Nous abordons ensuite la traduction de Proust. Il y a de grandes difficultés de vocabulaire et de syntaxe. Les phrases sont très longues et commencent souvent par plusieurs subordonnées avant que la principale apparaisse. C’est une possibilité que la langue allemande n’offre pas. Il faut trouver des astuces pour respecter ce type de syntaxe. Chez Proust, la pointe, généralement un nom, est à la fin de la phrase. Dans les propositions en allemand, c’est le verbe qui est à la fin, il est donc très difficile de retranscrire exactement la même chose. Luzius Keller veut traduire tout en respectant la langue allemande et c’est un point qui lui tient à cœur. Il essaie de rendre au lecteur germanophone ce que le lecteur francophone ressent lors de sa lecture. C’est une impression générale qu’il faut faire ressentir, un tout.

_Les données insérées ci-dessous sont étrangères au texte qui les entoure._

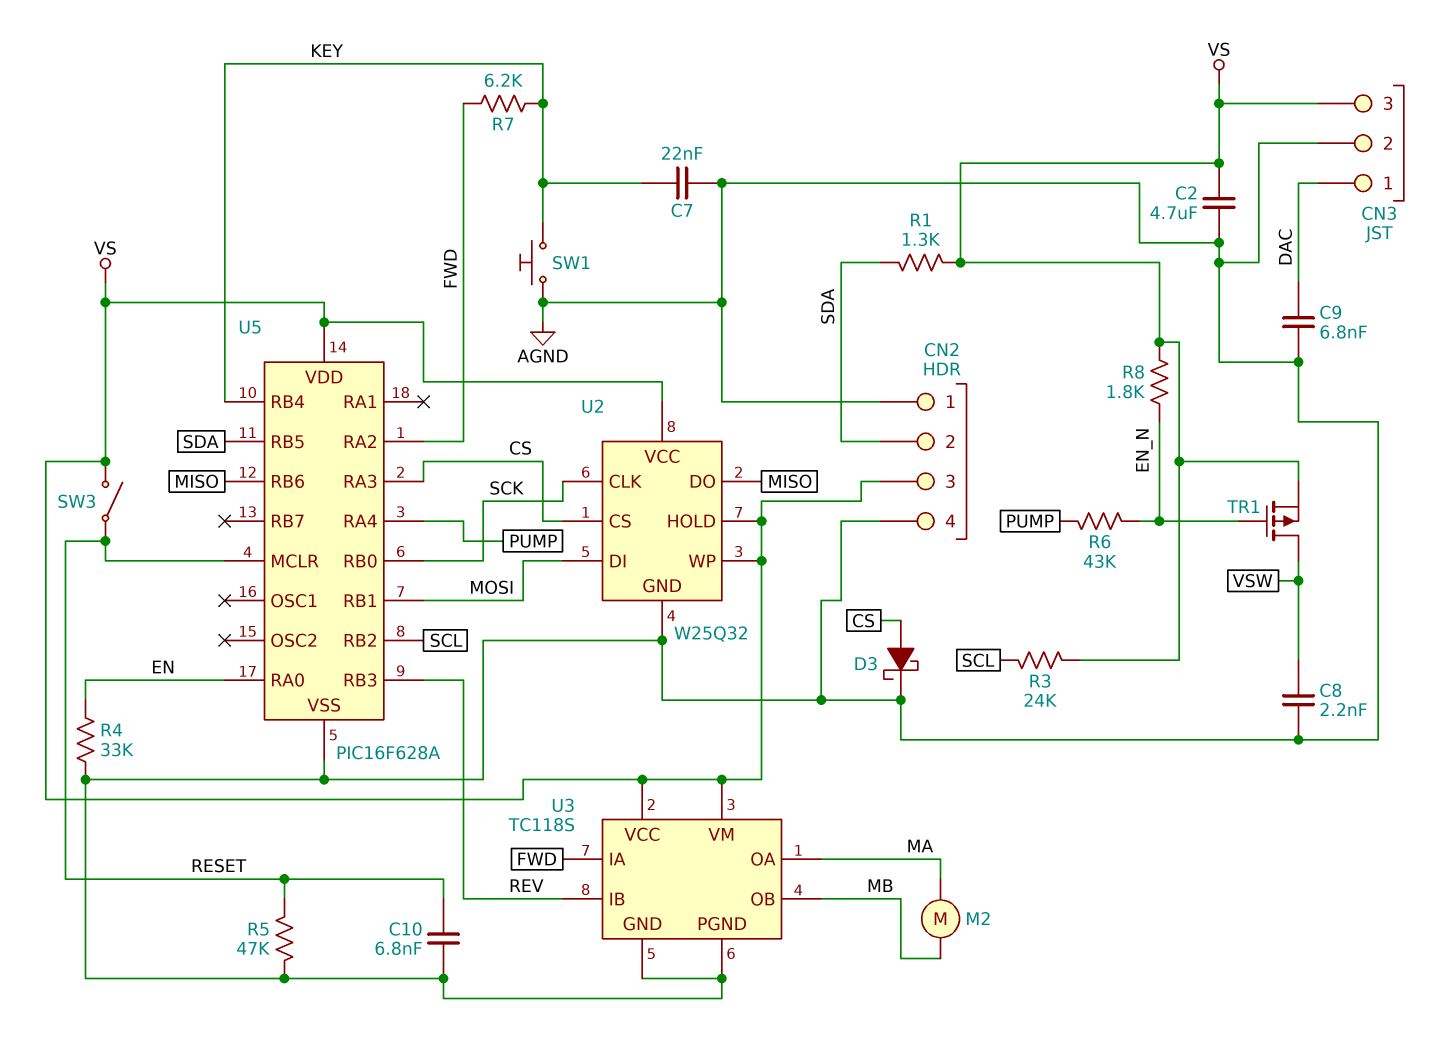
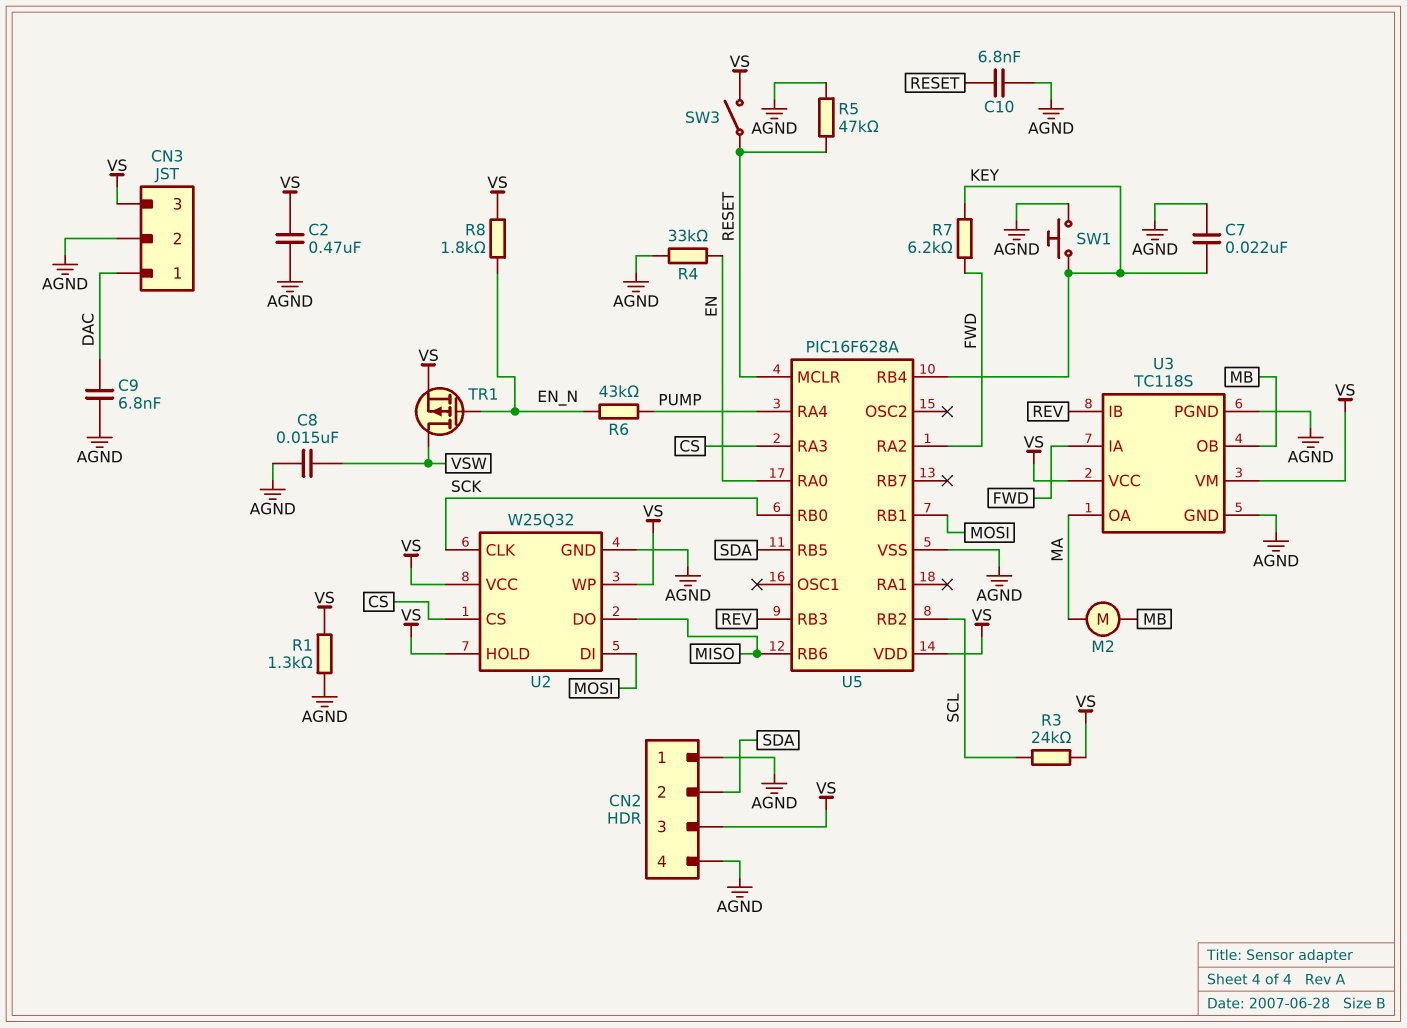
C2: 4.7uF (AGND, VS) -> 470nF (AGND, VS)
C8: 2.2nF (AGND, VSW) -> 15nF (AGND, VSW)
D3: schottky (A CS, K AGND) -> none
R1: 1.3k (SDA, VS) -> 1.3k (AGND, VS)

Luzius Keller s’est intéressé à Proust un peu par hasard. Ce sont d’abord ses professeurs qui lui l’ont enseigné. Plus tard, il fait de même avec ses étudiants, il leur propose des exercices de traduction de Proust qu’il publie dans la NZZ. L’éditeur Suhrkamp lui demande de continuer ce projet et Luzius Keller s’attaque à cette entreprise de grande envergure. Il apprécie Proust mais n’aurait pas forcément voulu le rencontrer en personne. « Pourquoi le rencontrer ? » me demande-t-il. Le texte doit se suffire à lui-même, c’est de la littérature.

Luzius Keller me parle ensuite d’un recueil de Chappuis auquel il a participé en traduisant ses poèmes, qui ressemblent à des haïkus, en allemand. La forme est complexe à respecter car en allemand il est difficile d’être aussi bref qu’en français. Il y a donc un problème visuel qui s’ajoute pour le traducteur. Selon Keller l’œil lit aussi et le visuel est important, que ce soit en poésie ou en prose.

Je trouve son approche de la traduction fascinante car il s’intéresse réellement à la langue et non à  l’auteur. Il la traite avec beaucoup de soin et affirme que la traduction est bien plus qu’un simple texte traduit ; elle apporte une ouverture sur la façon de penser. Proust lui a ouvert les yeux sur des choses humaines et esthétiques. La psychologie proustienne est un vrai univers auquel on adhère ou pas, mais qui nous force à réfléchir.